We watched the theatrical cut of this movie, and that’s important because the theatrical cut and the extended cut are apparently wildly different films, with completely different beginnings and endings and even different people pulling the Escape Room strings. That’s . . . weird, right? I feel like that’s weird.

Tournament of Champions is a decent sequel, though I did enjoy its predecessor more. (To be fair, my expectations for the first film were . . . not high.) I did have a good time watching this: I like death games and ridiculous horror, and obviously, yours truly was happy to see Holland Roden as one of the new players. Indya Moore was also a fun addition to the cast. I wish I found Zoey a more compelling protagonist, but I still don’t buy many of Taylor Russell’s line deliveries. I do enjoy Zoey and Ben together, though. Logan Miller is fun, and there’s something potentially interesting about a team who survived the first game entering a whole new one with a bunch of soul survivors.

The rooms and death traps are silly and enjoyable, but I couldn’t quite shake the feeling that Tournament of Champions was trying a little too hard to top the previous film. I did have fun (I definitely laughed when one one of the characters clowned on a dude for trying to be the Chosen One), but the sequel has basically the exact same formula as the first movie, only slightly more . . . rushed? Ludicrous? I just feel like something’s missing, and I’m not quite sure what. Maybe I just wish the puzzles themselves had been more interesting. There aren’t many surprising or exciting plot developments here except for a twist that’s telegraphed a bit too hard.
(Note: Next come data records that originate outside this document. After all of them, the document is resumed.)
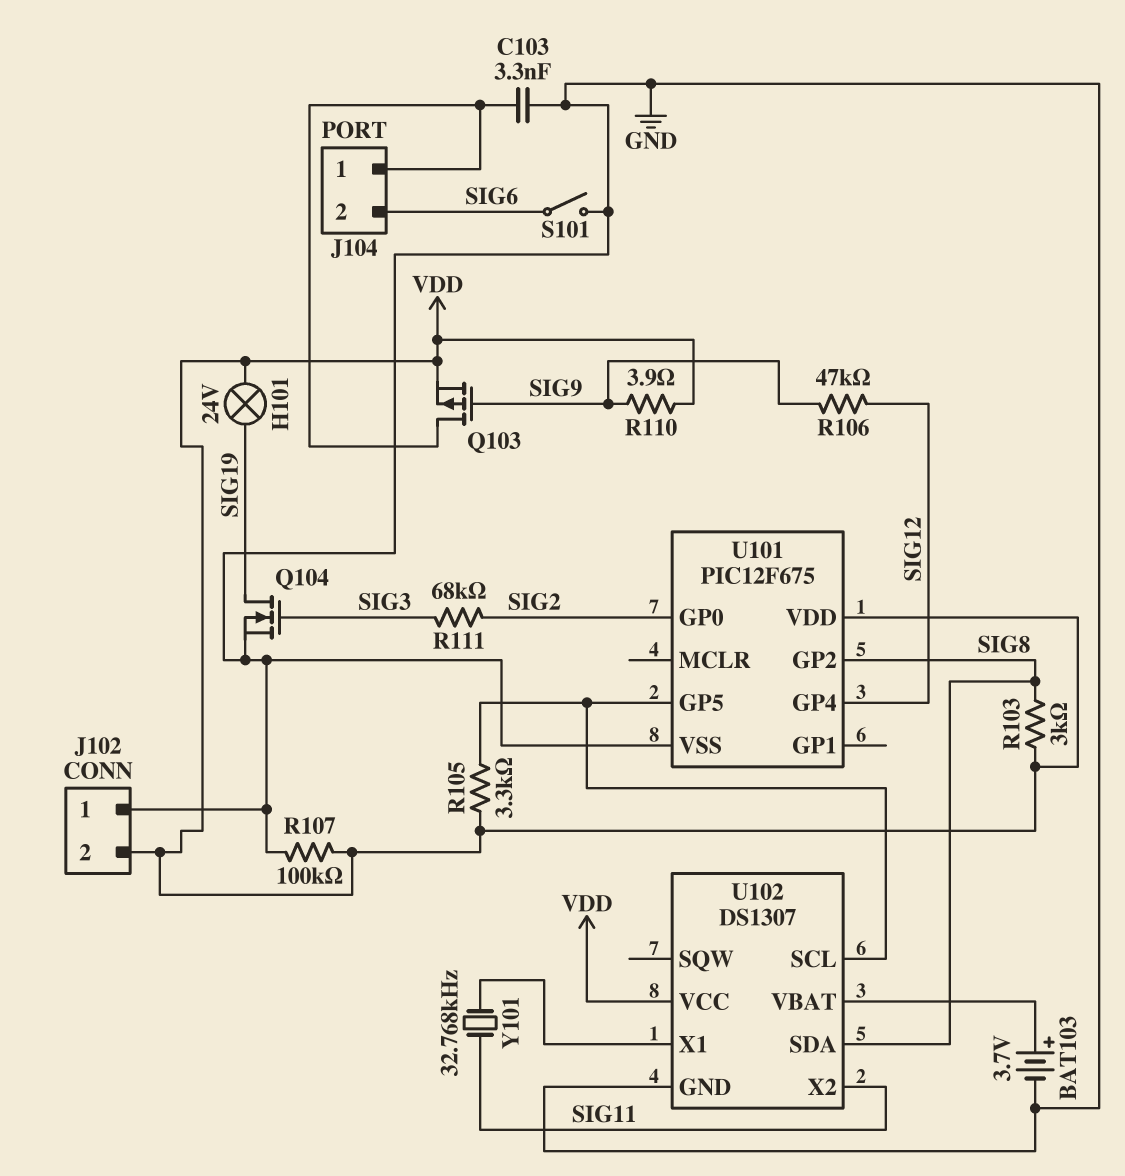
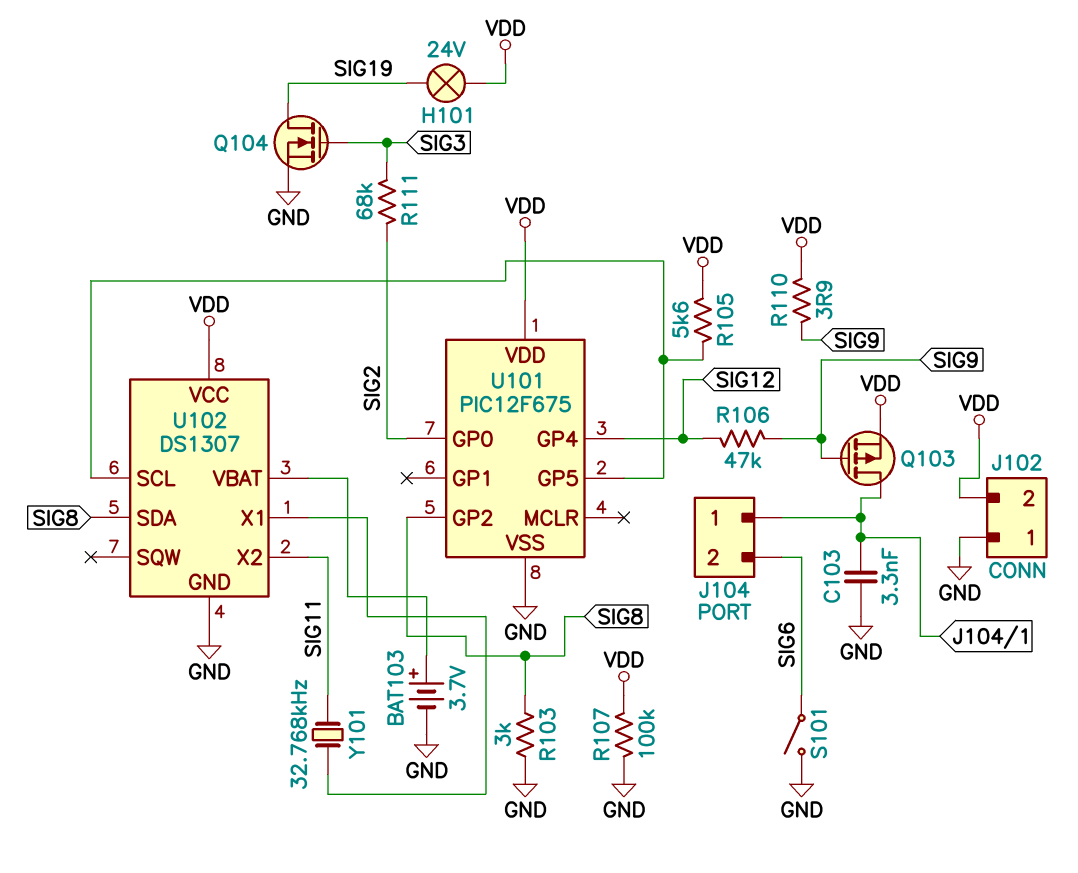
R103: 3k (SIG8, VDD) -> 3k (GND, SIG8)
R105: 3.3k (U101/GP5, VDD) -> 5.6k (U101/GP5, VDD)

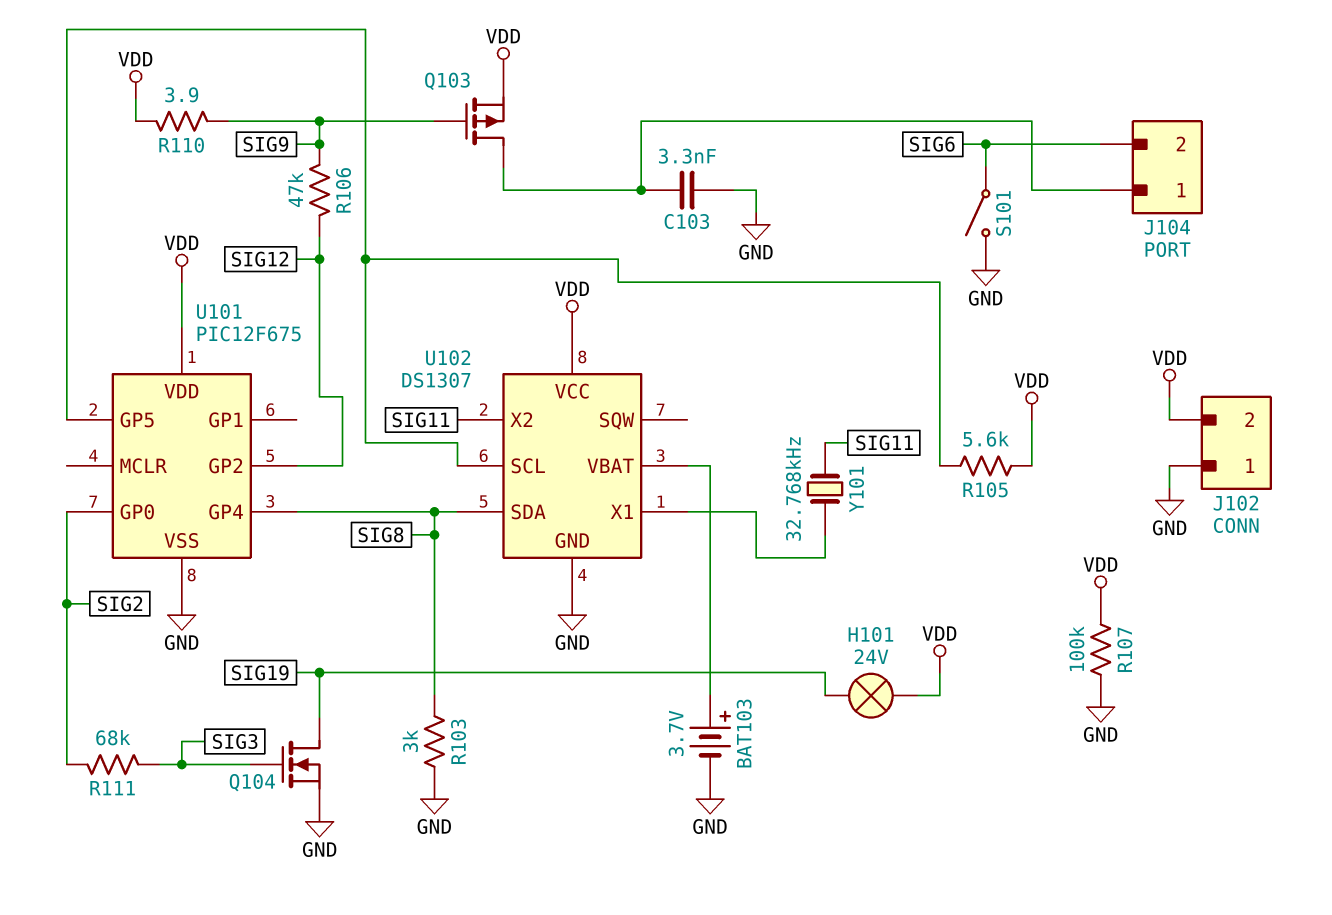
U101 pin GP2: SIG8 -> SIG12
U101 pin GP4: SIG12 -> SIG8

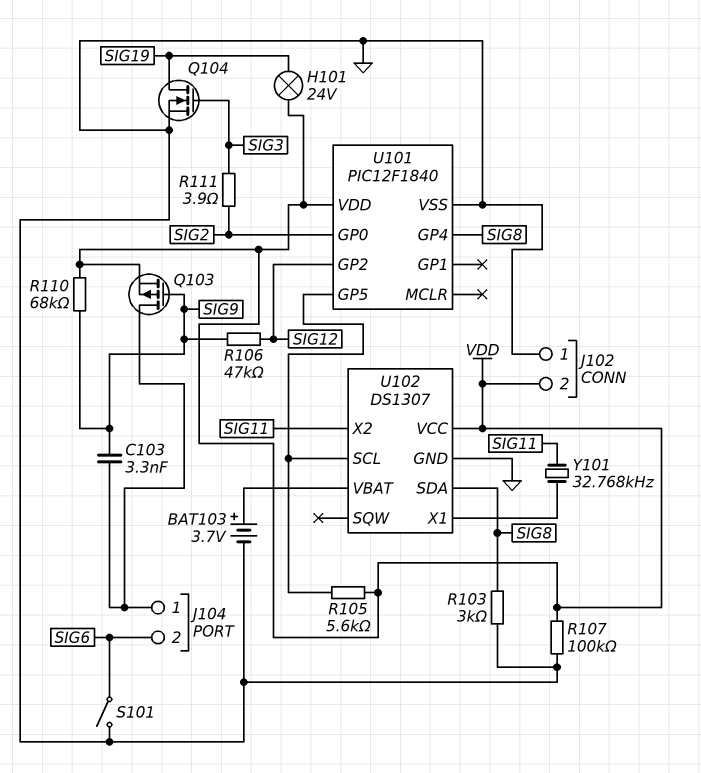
C103: 3.3nF (GND, J104/1) -> 3.3nF (J104/1, SIG9)
R110: 3.9 (SIG9, VDD) -> 68k (SIG9, VDD)
R111: 68k (SIG2, SIG3) -> 3.9 (SIG2, SIG3)
U101: PIC12F675 -> PIC12F1840

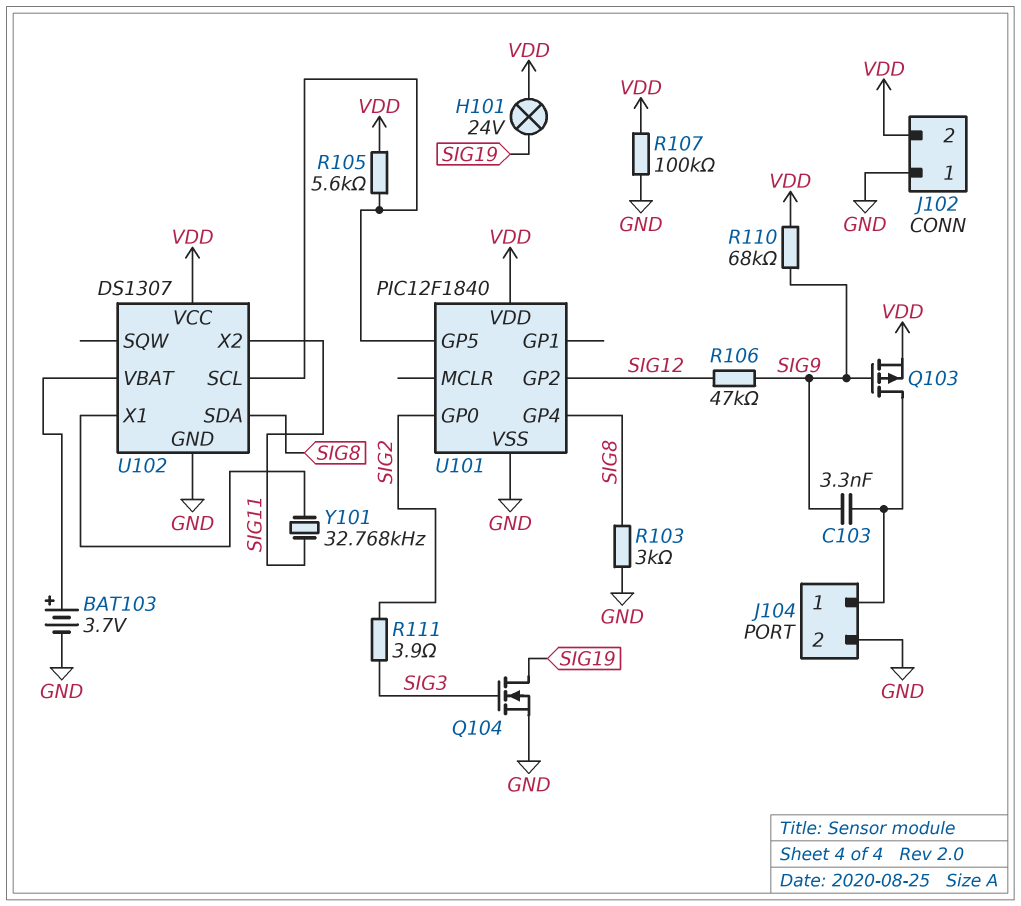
J104 pin 2: SIG6 -> GND
S101: switch (GND, SIG6) -> none

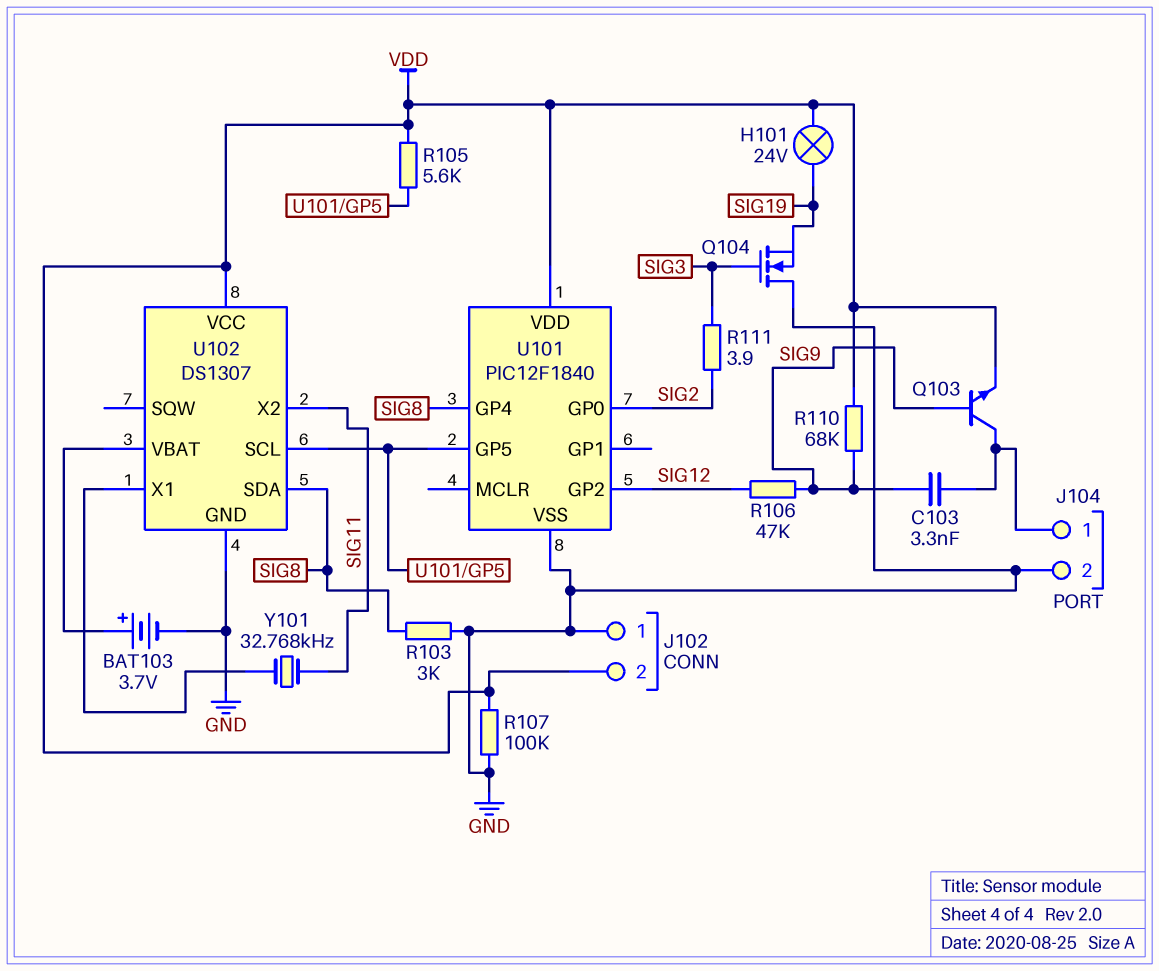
Q103: PMOS (G SIG9, D J104/1, S VDD) -> NPN (B SIG9, C J104/1, E VDD)
Q104: NMOS (G SIG3, D SIG19, S GND) -> NMOS (G SIG3, D GND, S SIG19)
Regarding that twist, well. In the first movie, Amanda (Deborah Ann Woll), who was kinda awesome, fell to her death, only it turns out that she survived, and was forced to design this Escape Room, otherwise Evil Minos would kill her daughter. I was bummed when Amanda died, so I kinda like this, except . . . IDK, it almost feels weirdly more depressing, like Amanda was pretty badass in the first film, but now she’s just broken, and never really gets an arc or a standout moment or even much screen time; in fact, she’s basically dropped once they all “escape.” Mostly, it feels like she’s around to show that unlike Amanda, Zoey would never break. Which, meh. Frankly, I’d probably have traded Rachel and Brianna for Zoey in a heartbeat. Partially because I just like them more, but also because their deaths specifically feel predetermined by the game, like they never really had a shot at winning, and that’s kind of a bummer, too.

Triple Spooky Scoop Review: Becky, The Burning, and Deep Red

Becky

Year: 2020
Director: Jonathan Milott and Cary Murnion
First Watch or Rewatch: First Watch
Amazon, Netflix, Hulu, or Other: Amazon
Spoilers: Oh, barely
Grade: Chocolate

I enjoyed Becky; it’s fun and it’s gory, very gory. Lulu Wilson is excellent as our angry 13-year-old MC, who, ah, zealously defends her home against Neo-Nazi escaped convicts. Wilson, all of 15, already has an impressive horror resume (The Haunting of Hill House, Annabelle: Creation, Ouija: Origin of Evil, etc.); Kevin James, meanwhile, is not so well-known for horror, so seeing him here as the Big Bad is, uh, startling at first. That being said, I actually think James does a pretty decent job; his performance is more understated than I would’ve expected, and overall, it worked fine for me.

The whole cast is pretty solid, actually: I like Joel McHale  as Jeff (Becky’s Dad), and I had fun playing spot-the-actor with Ryan McDonald (from Fringe) and Robert Maillet (Sherlock Holmes). I also really enjoyed Amanda Brugel as Kayla, Jeff’s fiancée; in fact, my biggest problem with the movie is that it doesn’t give Brugel enough to do. Like, I get it: in a movie called Becky, I expect our titular heroine to do the lion’s share of the homicide. Still, this is also a movie with Nazi villains spouting gross bullshit about mixed races; it’d be nice to see the film’s only Black female character get in on the violent action. There were several opportunities in Becky, all of which were missed.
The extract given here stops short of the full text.